Section 1: The right of citizens of the United States to vote in any primary or other election for President or Vice President, for electors for President or Vice President, or for Senator or Representative in Congress, shall not be denied or abridged by the United States or any State by reason of failure to pay any poll tax or other tax.
Section 2: The Congress shall have power to enforce this article by appropriate legislation.
However, in 1964, he opposed the Civil Rights Act of 1964 on the floor of the Senate after supporting it in committee. Goldwater cited that his disagreed with Title II and Title VII of the bill which dealt with employment. Goldwater felt that these two sections would allow for the government to tell employers whom to hire and whom to fire, but Republican support in both Houses of Congress, including Representative Bob Dole of Kansas supported the bill.
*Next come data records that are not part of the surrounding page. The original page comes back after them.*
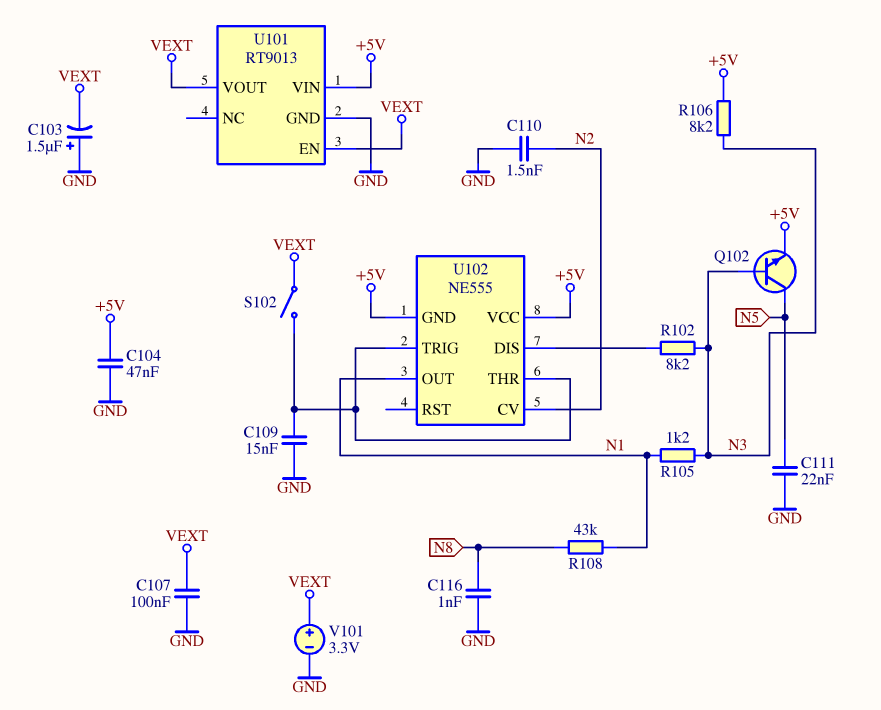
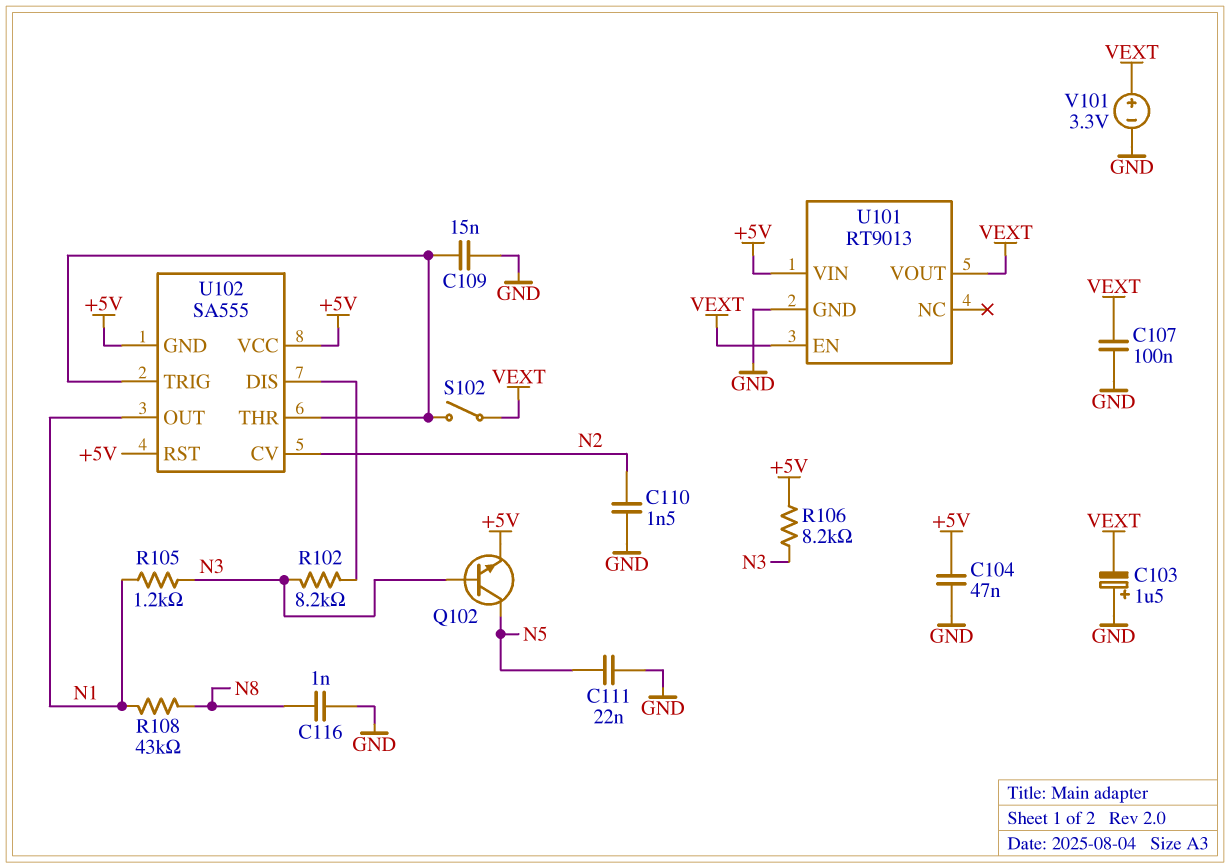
U102: NE555 -> SA555
U102 pin RST: none -> +5V

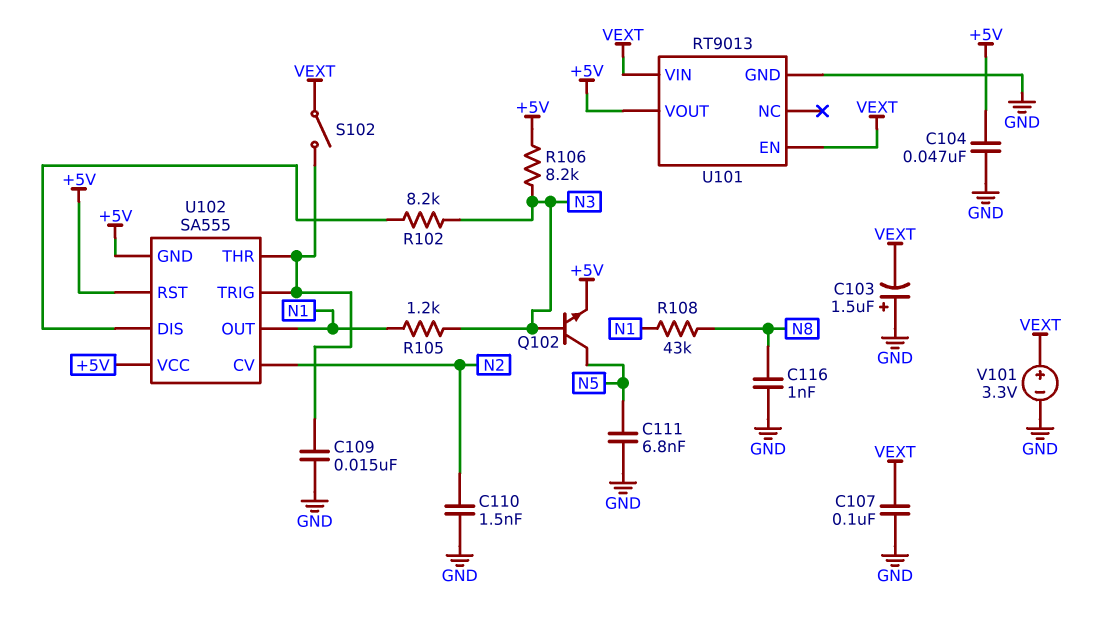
C111: 22nF (GND, N5) -> 6.8nF (GND, N5)
U101 pin VIN: +5V -> VEXT
U101 pin VOUT: VEXT -> +5V

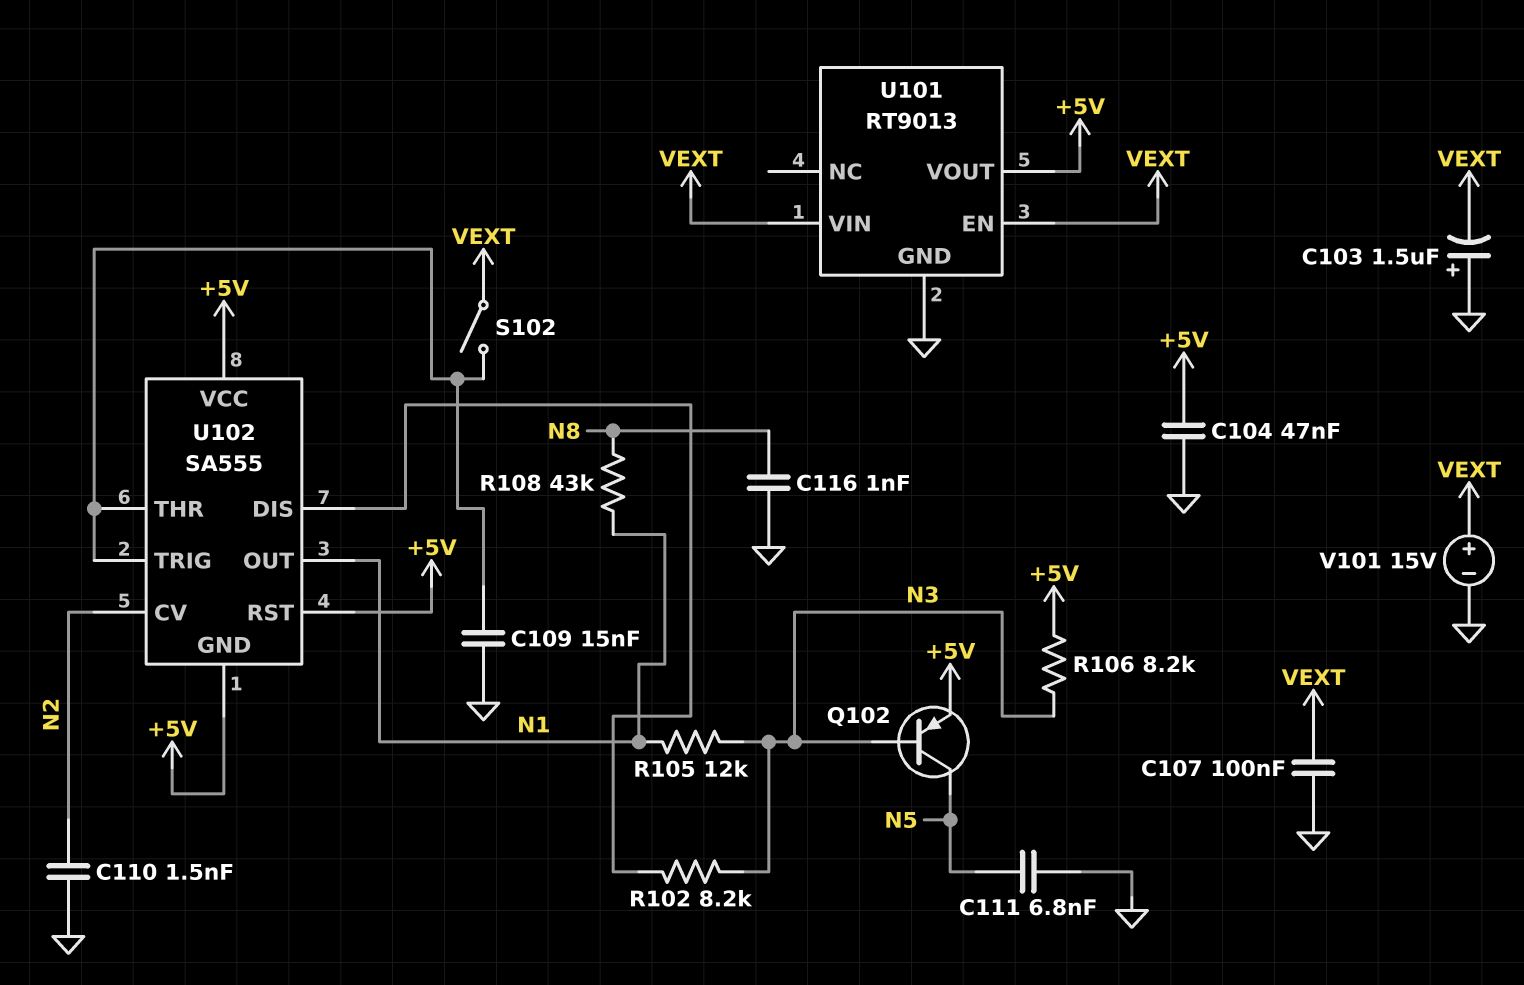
Q102: NPN (B N3, C N5, E +5V) -> PNP (B N3, C N5, E +5V)
R105: 1.2k (N1, N3) -> 12k (N1, N3)
V101: 3.3V (plus VEXT, minus GND) -> 15V (plus VEXT, minus GND)

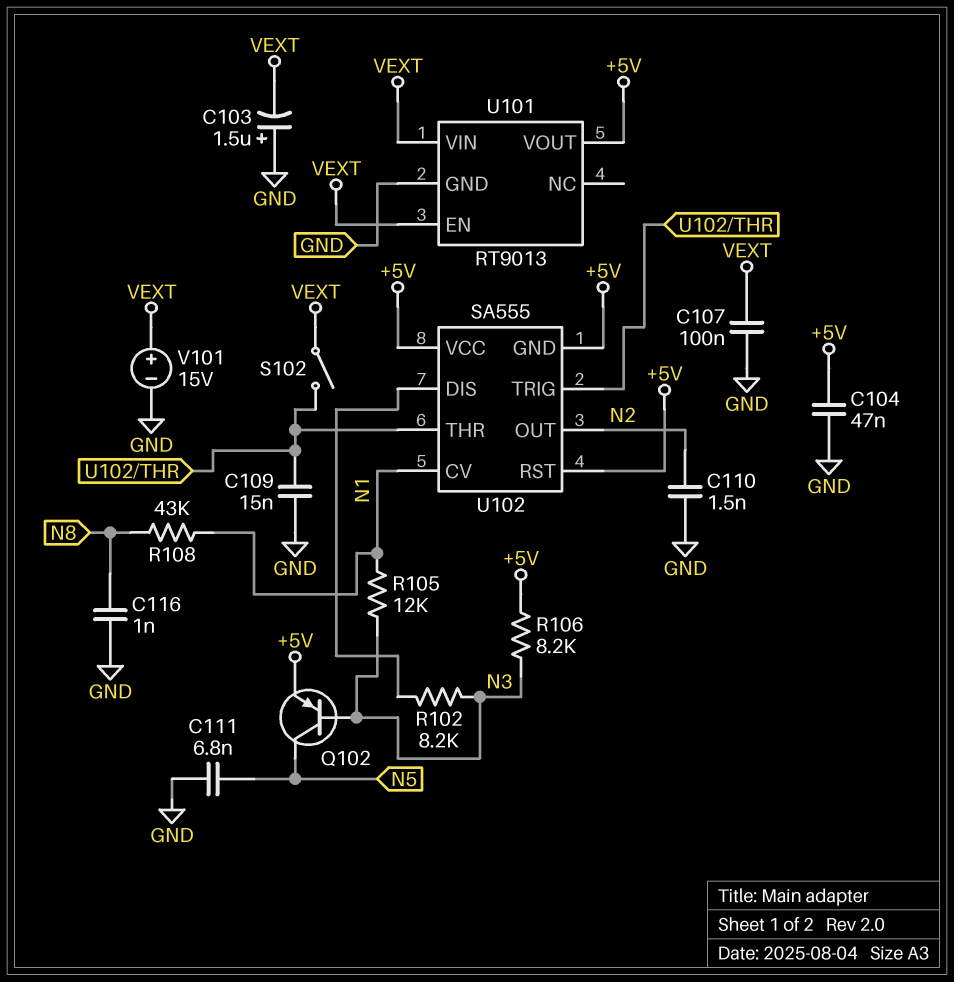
U102 pin CV: N2 -> N1
U102 pin OUT: N1 -> N2

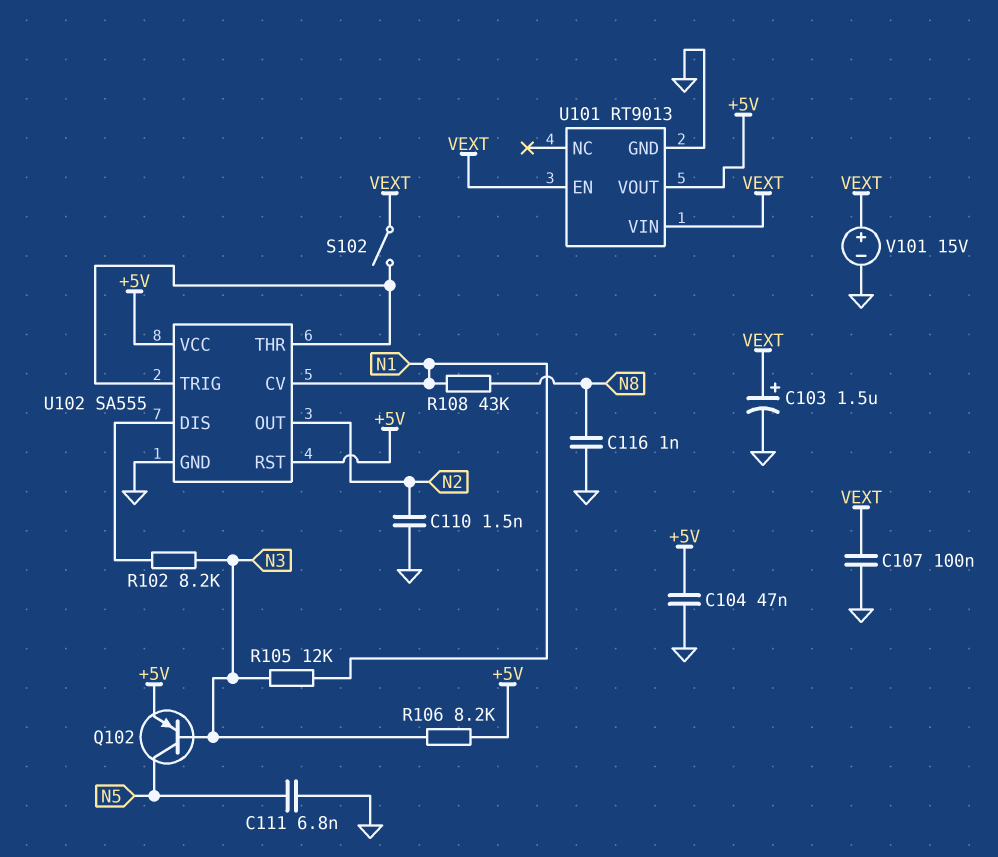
C103: 1.5uF (plus GND, minus VEXT) -> 1.5uF (plus VEXT, minus GND)
C109: 15nF (GND, U102/THR) -> none
U102 pin GND: +5V -> GND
Only five other Republican senators joined Barry Goldwater in voting no.
Kennedy and Goldwater were planning in 1963 to travel around the country together during the Presidential Election of 1964 holding Lincoln-Douglas style debates. Their goal was to avoid a campaign defined by negative attacks that had been increasingly defining American politics. But, all of that changed on November 22, 1963 when the President was assassinated in Dallas. These events made Goldwater severely grief stricken about the murder of his friend. He was also not happy about having to campaign against Lyndon Johnson because as a Senate Majority Leader, Goldwater said of LBJ, "he used every dirty trick in the bag."
Goldwater's brand of conservatism that fit the south and the west was feeling rifts among what were referred to as Rockefeller Republicans; which were more moderate to liberal Republicans in the Northeast and the Midwest. The Primary would see Goldwater running against such moderates such as Nelson Rockefeller (later Vice President under Gerald Ford and the last incumbent Vice President to not seek re-election and being replaced by Senator Bob Dole) of New York, George Romney (his son, Mitt Romney would be the Republican Nominee in 2012 to run against President Barack Obama) of Michigan, and William Scranton of Pennsylvania.
This wing was scared of Goldwater's rhetoric of Anticommunist speech as well as his opposition to the Civil Rights Act of 1964. But after General Eisenhower endorsed him, Goldwater did secure the Nomination along with Representative William Miller of New York as Vice President. They were set to go up against President Lyndon Johnson and Senator Hubert Humphrey of Minnesota in November. Because of his struggle to emotionally recover from his grief after the Kennedy Assassination, Goldwater's popularity started to wain within the Republican Party. He would lose the campaign in one of the largest landslides in history.
By 1968, thanks to his popularity, Barry Goldwater would return to the Senate where he would stay until his retirement in 1987. The most famous story in this time took place in the summer of 1974 when Senator Goldwater was part of a Republican delegation to visit President Richard Nixon as Watergate was heating up where only twelve senators would vote for acquittal in an impeachment trial, telling the President it was time to go.
Barry Goldwater lived out the remainder of his life speaking out more as a libertarian against the Reagan Revolution of the 1980s which Goldwater founded back in 1964, and supporting gays in the military. He also enjoyed time on his ham radio.
On May 29, 1998, Barry Goldwater died at his home in Arizona.